Granulomas are usually asymptomatic and develop as the result of pulp necrosis. Granulomatous tissue is essentially composed of a chronic inflammatory infiltrate in association with reparative elements, which takes the place of resorbed bone [22]. The extent of these lesions is variable. Growth of periapical lesions has been attributed to factors such as increased hydrostatic pressure within the confined fluid, which promotes increased osteoclast activity [12]. According to Saraf et al. [5], extensive granulomas have the potential for cystic transformation, which would make the case an endodontic treatment failure. In the case presented herein, the lesion likely developed secondary to the motorcycle accident in which the patient had been involved many years before. Most probably, the pulp tissue of teeth #31 and #32 was not unable to withstand the trauma and necrosis and then set in, which allowed a smoldering infection to develop and subsequently lead to a chronic, asymptomatic lesion.

Decompression is indicated in large cystic lesions with involvement of anatomic structures such as the maxillary sinus, nasal cavity, or skeletal architecture [23]. Our patient had near-total involvement of the anterior mandible. The purposes of decompression are to debulk the lesion, thus enabling conservative tissue resection [23], and to allow completion of endodontic treatment in cases with pulp and periapical tissue involvement [12], as occurred in our patient. A recent report in the literature described use of the EndoVac system as an alternative for decompression of a large periapical lesion of endodontic origin [12]. This lesion was probably a granuloma, as repair was achieved without the need for additional surgical intervention.

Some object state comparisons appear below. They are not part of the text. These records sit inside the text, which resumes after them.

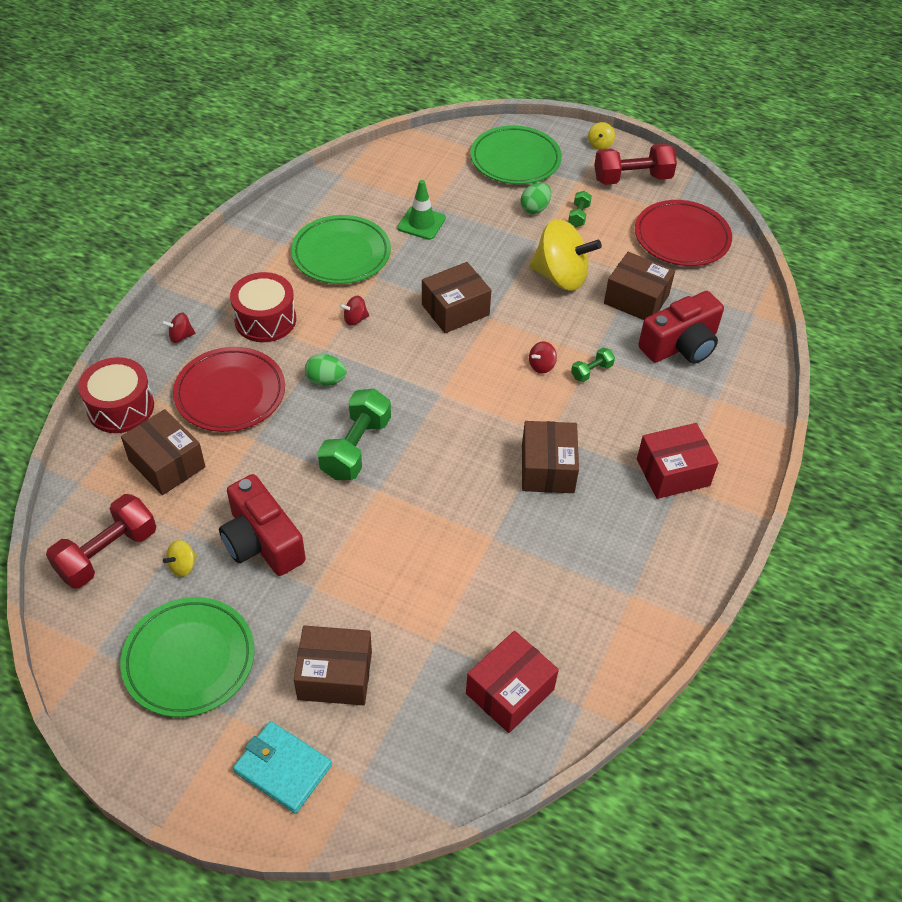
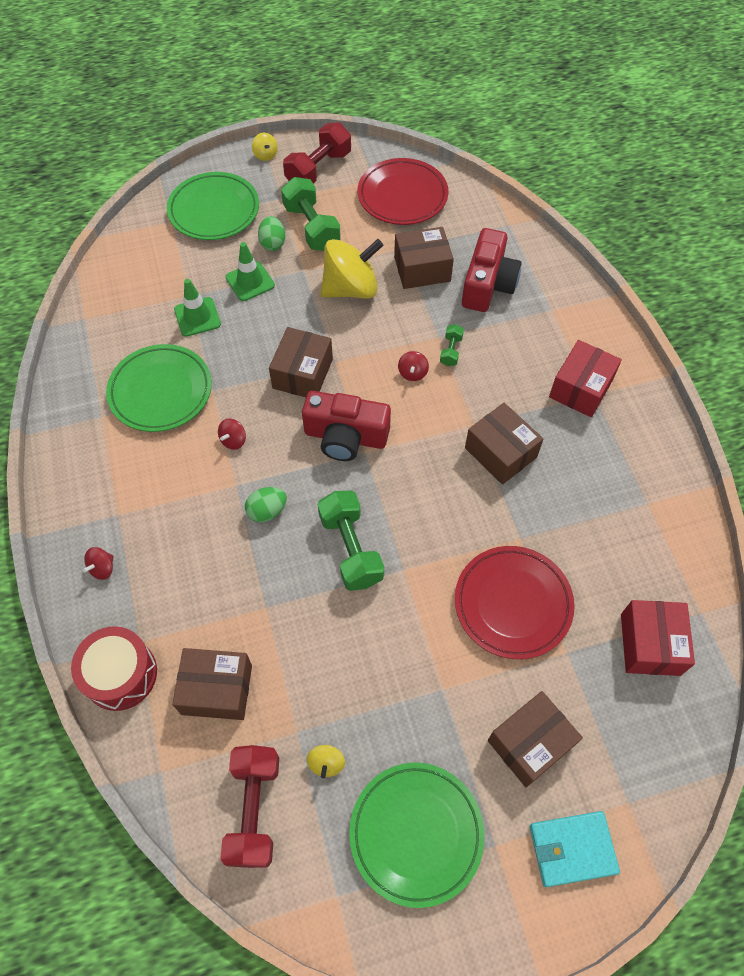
camera: 40 degrees left, 10 degrees up
(230, 393) = (202, 585): red plate -> red plate (512, 604)
(262, 542) = (364, 687): red camera -> red camera (345, 437)
(265, 320) = (160, 497): red drum -> none
(487, 223) = (250, 281): none -> green traffic cone
(579, 216) = (312, 227): green dumbbell -> green dumbbell, size x2.03

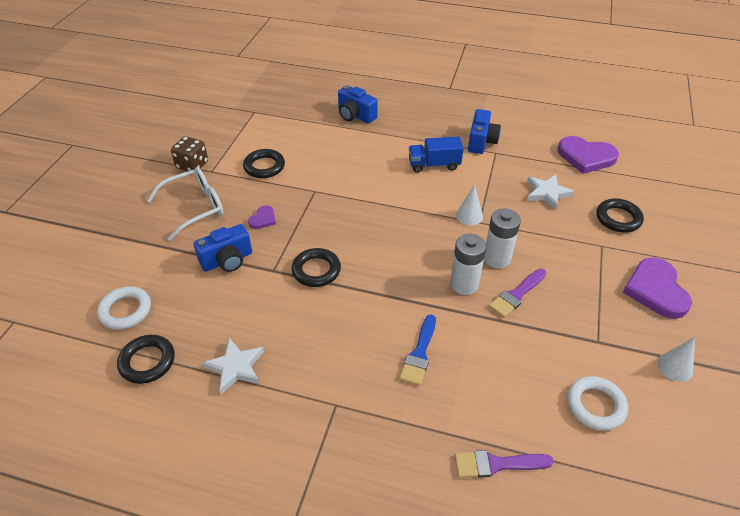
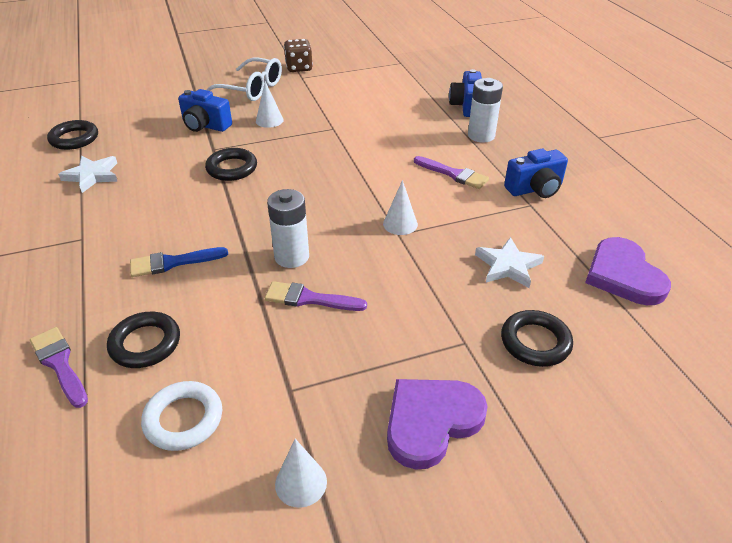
camera: 55 degrees right, 5 degrees down
(125, 310) = (118, 110): white ring -> none
(263, 219) = (269, 120): purple heart -> white cone
(264, 166) = (335, 95): black ring -> black ring (145, 344)
(434, 165) = (453, 174): blue truck -> purple brush
(497, 258) = (353, 265): white battery -> white battery (481, 136)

It bears stressing that proper endodontic diagnosis is based on a detailed analysis of clinical aspects (pulp vitality testing) and radiographic examination of periapical tissues and should take into account the patient’s past medical history as well as the natural history of the current complaint [1, 5]. The core purpose of endodontic treatment is to address restorative issues present in the affected tooth, thus enabling recovery of cosmetics and function, eliminating any signs and symptoms of inflammation and allowing bone repair of apical lesions [10, 14]. Therefore, it is clear that the endodontist must ascertain which type of lesion is affecting the bone, which is only possible through biopsy and histopathological examination.

Although some studies have reported the nonsurgical treatment of cystic lesions [24, 25], the success of such conservative approaches requires certain clinical conditions, including a dry environment, free of persistent discharge. In the case described herein, nonsurgical treatment was a priority, but persistent exudation prevented completion of therapy. This prompted us to plan a supplemental surgical phase of treatment. Given the extent of the lesion, we decided to perform decompression, immediate obturation of the root canal system and clinical and radiographic follow-up. Enucleation of the lesion followed by apicectomy could further weaken the bone structure, under the risk of mandibular fracture. Corroborating our approach, the aforementioned authors state that treatment success is directly associated with elimination of root canal infection [24] and with the duration of follow-up [25].

However, excisional biopsy cannot and should not be performed in every tooth affected by extensive periapical lesions, not least because, in most cases, these lesions resolve after appropriate endodontic treatment [15, 26]. Thus, clinical and radiographic follow-up are clearly necessary to determine whether clinical signs of inflammation (swelling, pain, and fistula) are absent or resolving and whether bone repair is taking place [26, 27]. In lesions that exhibit persistent exudation between visits, preventing conclusion of endodontic treatment, supplemental approaches (including surgical procedures) are needed to eliminate the offending factor and allow tissue repair to proceed.

Competing Interests

The authors deny any conflict of interests related to this study.